Die Überstunden mit dem Zeichenprogramm und die vielen Abendtermine sind Elma von Boxel anzusehen. Jetzt steht die Architektin vom niederländischen Büro Zus aber entspannt auf einer Rampe aus signalgelb lackiertem Holz, wie man es auf Baustellen findet. Die Wände des Luchtsingel sind leicht schützend nach innen gekippt, schließlich zieht es in Rotterdam das ganze Jahr über wie in einem Vogelhaus. Luchtsingel heißt auf Niederländisch so viel wie Luftkanal.

Der Luchsingel (Luftkanal) verbindet als kanarigelbe Fußgängerbrücke den Bahnhof mit dem historischen Viertel Laurenskwartier.
Foto: Rotterdam Branding Toolkit / iris van den broek

Zum Bahnhof Rotterdam Centraal Station sind es über diese kanarigelbe Fußgängerbrücke nur ein paar Schritte. Spaziert man in die Gegenrichtung weiter, gelangt man zum historischen Stadtviertel Laurenskwartier. Die Passage kann aber noch mehr: Sie verbindet die Hektik des Bahnhofs mit der Stille des ersten kommerziell geführten Dachgemüsegartens der Stadt, dem Dakakker, auf dem eigentlich heruntergekommenen Bürogebäude Schieblock.

Viele Brückenbauer

Vor allem aber verbindet der Luftkanal Menschen. Die Los Bangeles mit der Familie Pijp. Herrn Pim de Feijt mit Herrn Menno t’ Jorieks. Insgesamt 8000 Namen sind auf der 350 Meter langen Fußgängerbrücke eingeprägt, die in Summe für eine neue Form von Bauherrenschaft stehen. Bereits für 25 Euro waren die Brückenbauer mit von der Partie. "Ab diesem Betrag wurde der Name der Unterstützer eingraviert", erzählt Elma von Boxel vom Büro Zus – das steht für Zones Urbaines Sensibles.
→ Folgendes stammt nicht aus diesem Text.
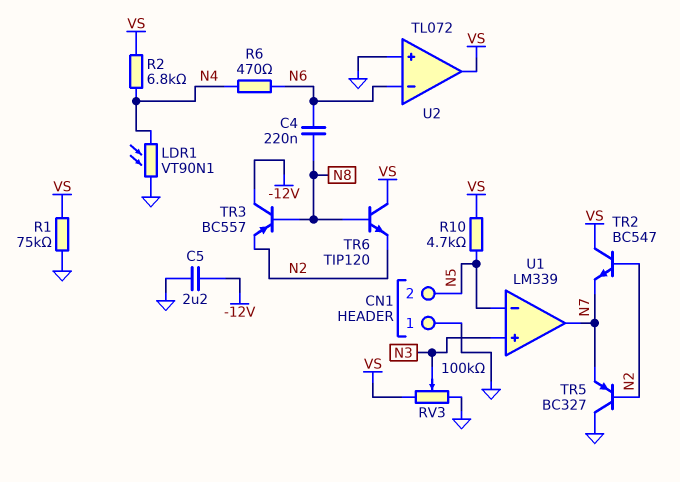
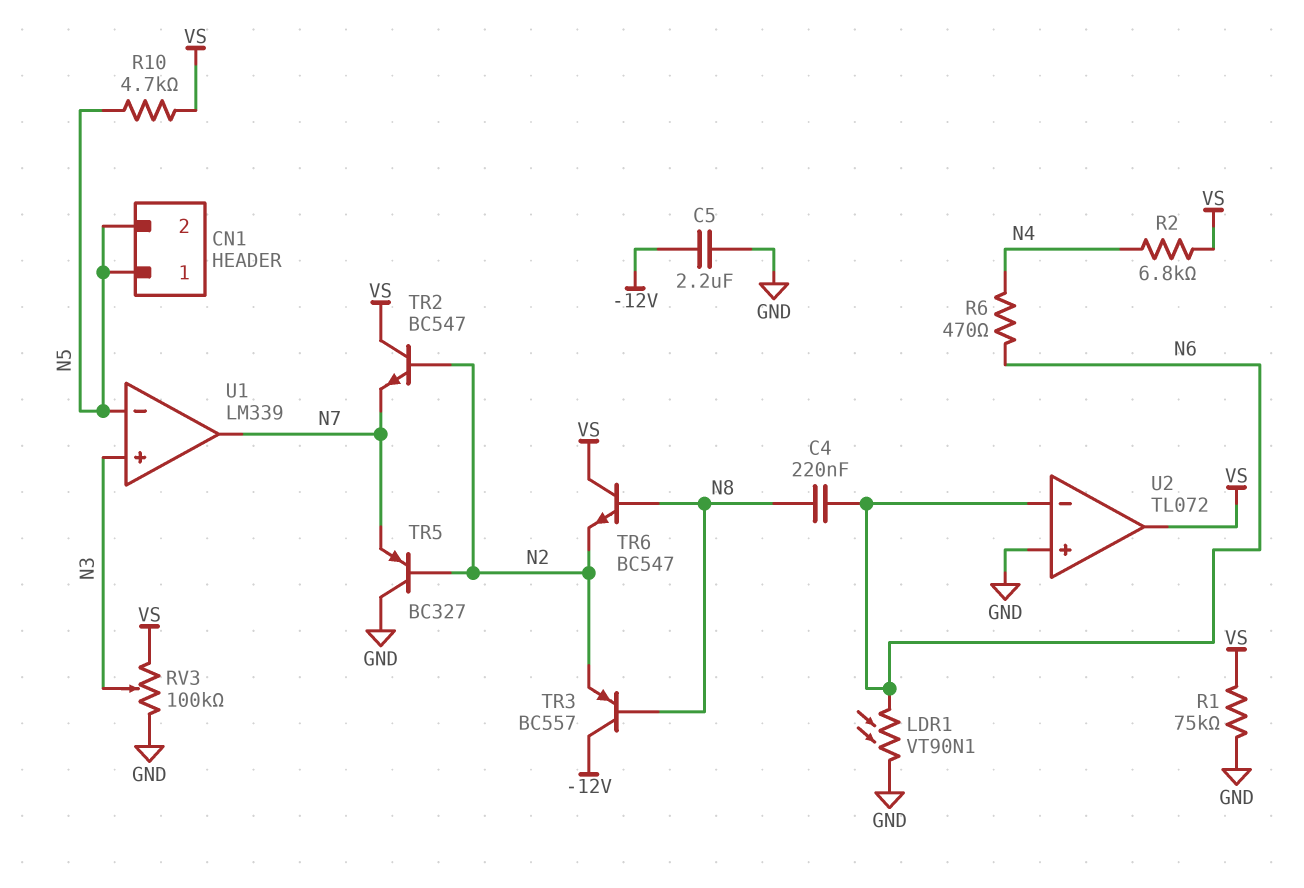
CN1 pin 1: GND -> N5
LDR1: VT90N1 (GND, N4) -> VT90N1 (GND, N6)
TR6: NPN TIP120 (B N8, C VS, E N2) -> NPN BC547 (B N8, C VS, E N2)

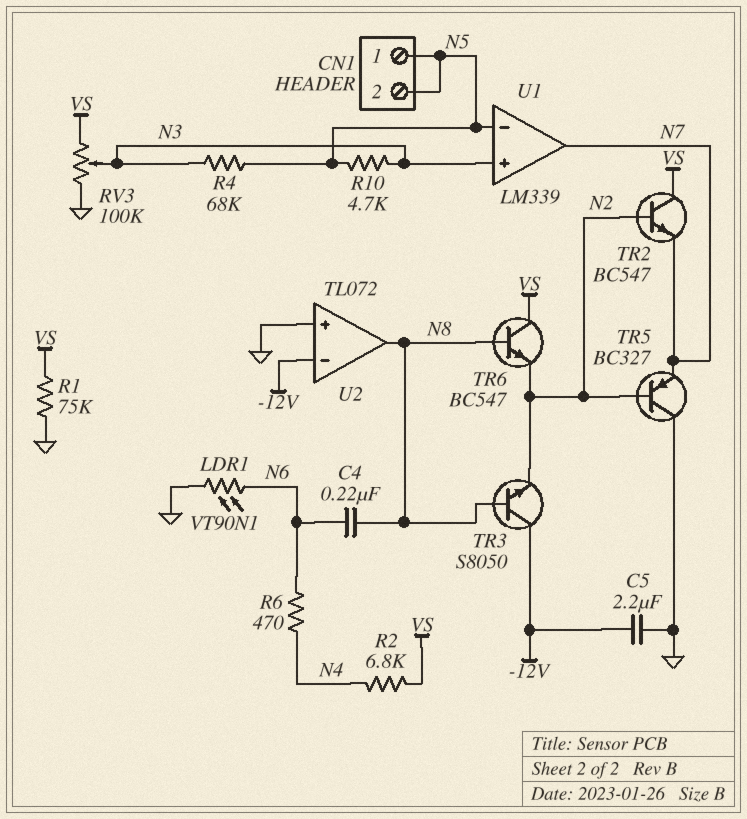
R4: none -> 68k (N3, N5)
R10: 4.7k (N5, VS) -> 4.7k (N3, N5)
TR3: PNP BC557 (B N8, C -12V, E N2) -> NPN S8050 (B N8, C -12V, E N2)
U2 pin in-: N6 -> -12V
U2 pin out: VS -> N8

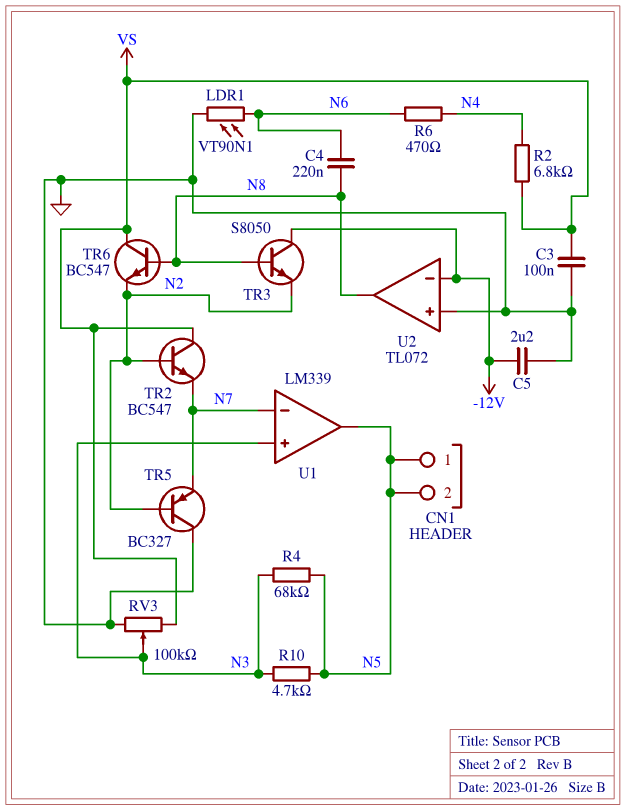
C3: none -> 100nF (GND, VS)
R1: 75k (GND, VS) -> none
U1 pin in-: N5 -> N7
U1 pin out: N7 -> N5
Rotterdams Art zu bauen wurde in den vergangenen Jahren mit Preisen für gute Stadtplanung geradezu überhäuft. Das mag daran liegen, dass man sich sogar an Orten wie der Wolkenkratzer-Halbinsel Wilhelminapier oder in einem Bahnhof wohlfühlen kann.

Das jüngste Architekturwahrzeichen von Rotterdam nennt sich "Hufeisen" und ist eine Markthalle.
Foto: Rotterdam Branding Toolkit / Ossip van Duivenbode

Das jüngste Architekturwahrzeichen der Stadt, die "Hufeisen" getaufte Markthalle, erzählt zudem eine klassische Rotterdam-Geschichte ganz neu. Sie handelt vom Duft der Käselaibe und vom Stillleben der Marktstände, Letzteres wurde in Form einer Collage der niederländischen Künstler Arno Coenen und Iris Roskam auch auf die Decke projiziert. Ausschlaggebend für die überdachte und dennoch luftige Bauweise der Halle, die Rotterdams Ruf einer hippen Stadt weiter verfestigte, waren die strengen Hygieneverordnungen der Niederlande. Offene Märkte sind dabei nicht länger vorgesehen.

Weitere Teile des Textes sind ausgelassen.